Wednesday, June 29, 2011

Mommy in Waiting

So I haven't been writing much.  Okay, I haven't been writing at all.  I've missed it, but I've found that whenever I think, "I need to write a blog post," the things I want to write about aren't necessarily the things that I'm known for writing about.  Maybe I've vented about hot-button issues enough for a while, or maybe since I've more or less worked out where I stand on those issues, I'm not always hashing and re-hashing them in my mind.

Either way, the mood of this blog is changing to reflect my thoughts.  You can see that in my new title, "Mommy in Waiting."  (If you're linked to me on your blog, it would be great if you could change it.)  

So much of my life now revolves around motherhood, and I'm not even really a mother yet.  The most recent objects of my mothering have been the four kittens that were born in our house on Trevvor's birthday this year (April 12).  There are three still living with us, with two of them about to be adopted by Trevvor's mom (we're keeping one).

Many of you have probably been wondering how all my fertility stuff has been going, and possibly even suspected that the reason for my blog silence has been due to a pregnancy.  In God's sovereignty, I have not conceived, and Clomid and I didn't agree with one another.  I started Clomid last July, and the past year has certainly been rough on the emotions.  When I didn't ovulate on my last cycle, my OB/GYN decided it was time for me to move into more expert hands.  This morning Trevvor and I had our initial work-up at the ART Fertility Program in Birmingham.  (That could--and possibly will--be a whole nother blog post in itself.)  So the fertility ball is back on the court and once again rolling towards the possibility of conception.  I'll keep you posted.

But we've also begun to really move forward towards becoming foster/adoptive parents through AGAPE of Central Alabama.  We sent in our application as we were moving a few months ago, and last week we began our training classes with Melissa, our social worker.  By the end of the classes, the background check, and the home-study, we will decide with Melissa if we are ready and able to be certified as either a foster or adoptive family, or both.  We realized that we didn't want to foster while we had young kids in the house, and so now--when we don't have young kids in the house--would be the ideal time to do so.  We've wondered all along if God was "withholding" a birth child so we would open our arms to His children in need of a family.

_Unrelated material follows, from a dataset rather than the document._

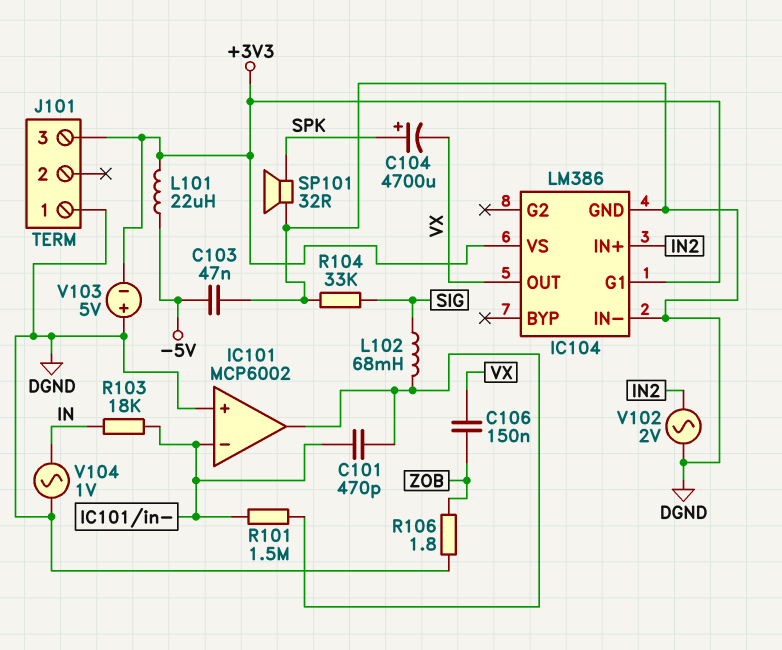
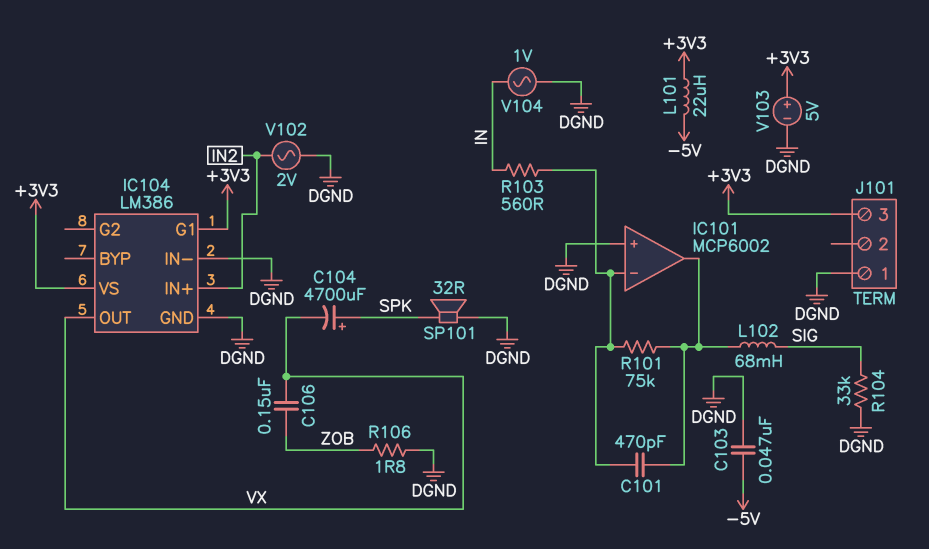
R101: 1.5M (IC101/in-, IC101/out) -> 75k (IC101/in-, IC101/out)
R103: 18k (IC101/in-, IN) -> 560 (IC101/in-, IN)
V103: 5V (plus DGND, minus +3V3) -> 5V (plus +3V3, minus DGND)

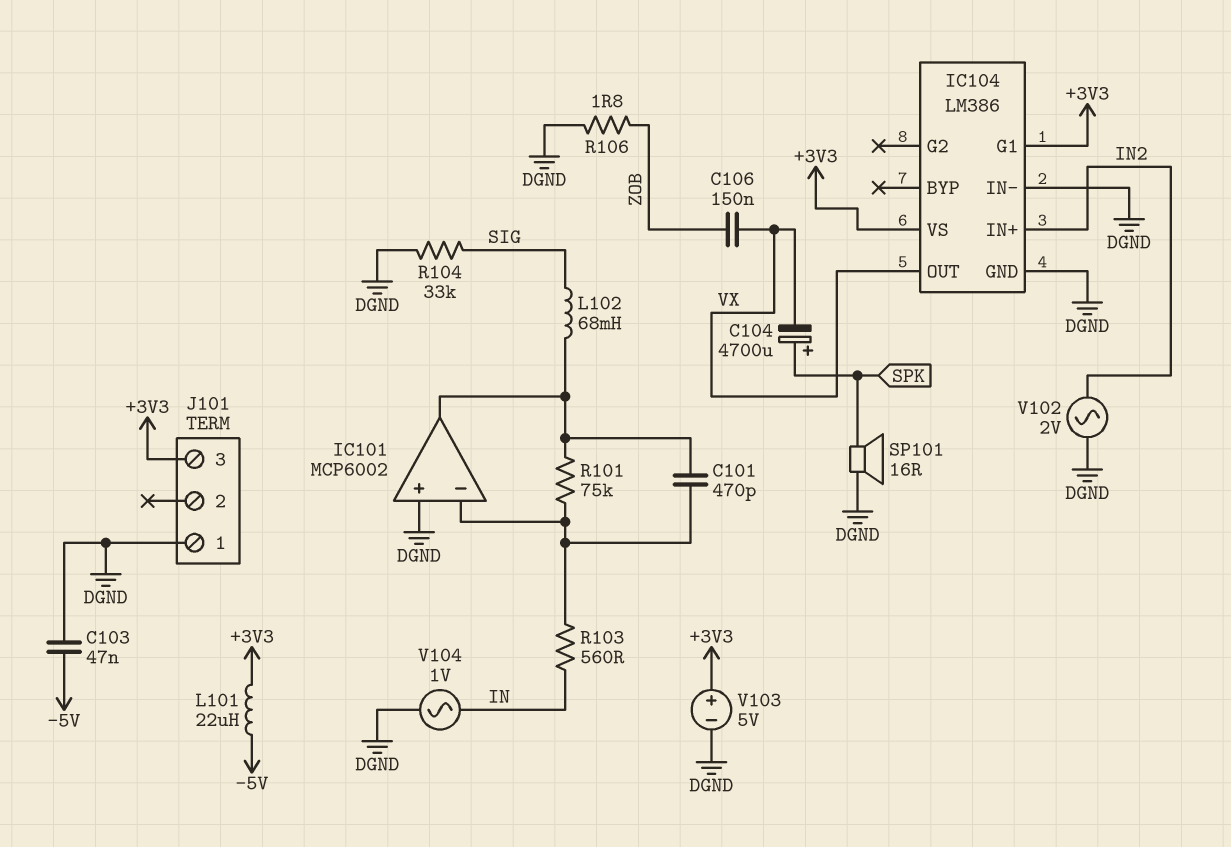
SP101: speaker 32R (DGND, SPK) -> speaker 16R (DGND, SPK)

I am a Mommy in Waiting, and I pray that I can wait patiently for God's timing.

2 thoughts shared:

Anna said...

I've been thinking of and praying for you and your husband. I believe that you will make a beautiful mother in His time no matter how he blesses you with your children :) Glad to see you post again.

Mrs. Parunak said...

I'm praying for you, too! I got your link changed a few days ago on my blog, and now I'm finally making it over to comment here. I'm eagerly awaiting each installment of your story as it unfolds.